It’s our nature, when tragedy strikes, to look back and try to figure out what could have prevented the tragedy, or lessened its impact. That’s a good thing. It’s been the impetus for inventions that have subsequently saved lives (simple example: seatbelts).
I do hope that through hindsight, looking back on the tragedy at Virginia Tech, we will be able to make significant changes that will save lives in the future. But something about all of the “should have’s” is bothering me. I’ve heard it suggested that fire alarms should have been pulled in every campus building. I’ve heard it suggested that a lockdown should have been enforced immediately. People “should have known,” “should have predicted,” etc.
How easy it is for us to see now what “should have” happened. I am sure there are countless ways that the number of victims could have been reduced, and it’s not that hard to come up with ideas when we have the timeline right in front of our faces. But it is also impossible to know how those actions that seem so obvious to us now would have actually affected the outcome. If fire alarms had been pulled, kids would have poured out of classrooms onto the lawn. Easy targets. In fact, that’s precisely what happened in the Jonesboro massacre in 1998: the killers themselves pulled the fire alarms so they could easily shoot into the crowd once they were gathered outside.
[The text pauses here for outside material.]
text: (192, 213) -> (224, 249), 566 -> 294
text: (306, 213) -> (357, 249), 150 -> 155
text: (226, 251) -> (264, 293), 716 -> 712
If they had gone into immediate lockdown and nothing had happened, wouldn’t we be criticizing the president of the university for creating unnecessary fear and panic?
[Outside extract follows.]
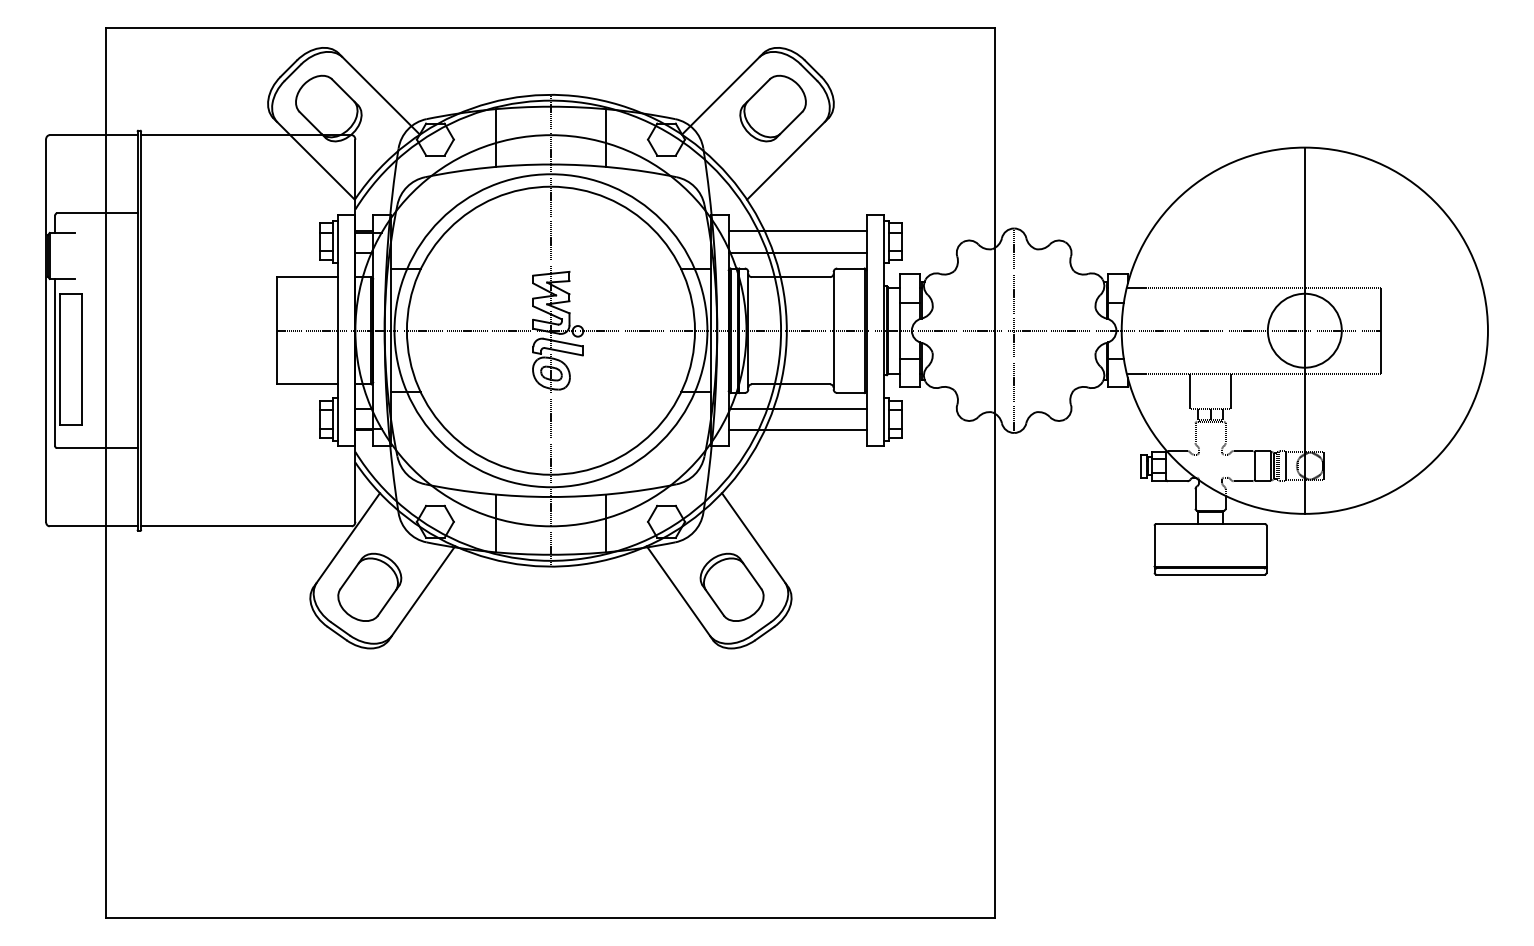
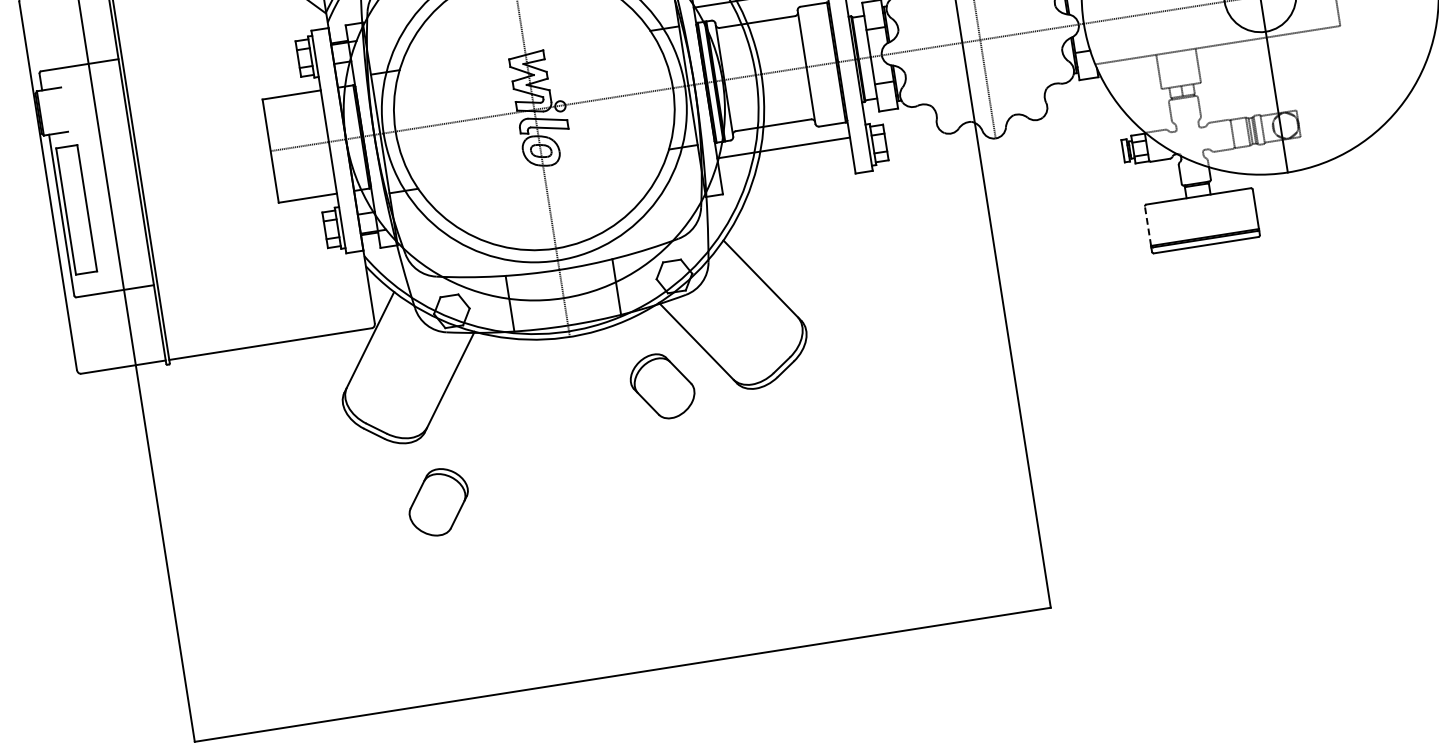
line: (797, 430) -> (786, 168), removed
line: (1154, 545) -> (1147, 225), solid -> dashed
part: (369, 586) -> (438, 501), moved
part: (731, 586) -> (661, 385), moved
There’s a reason they call it “senseless violence.” It makes no sense. It’s impossible to predict, or to understand even in retrospect. Mistakes were made because people were involved and people make mistakes. One person, only one, caused the deaths of 32 innocent victims. The blame must lie at the feet of the gunman alone.
UPDATE: There are reports this morning that Cho had been declared an “imminent danger” in 2005, and the judge that was given that report chose to recommend outpatient care rather than admitting him to a mental facility. Had he admitted him to a mental facility, it would have shown up on the background check run by the gun store and he would not have been able to buy the gun legally. This is the first item I have seen that I believe is worth looking at, to determine if that judge was negligent, as it certainly appears he was. Still–if a person is willing (determined, really) to murder 32 people, I don’t see him hesitating to buy a gun illegally. There are questions here that can never be answered.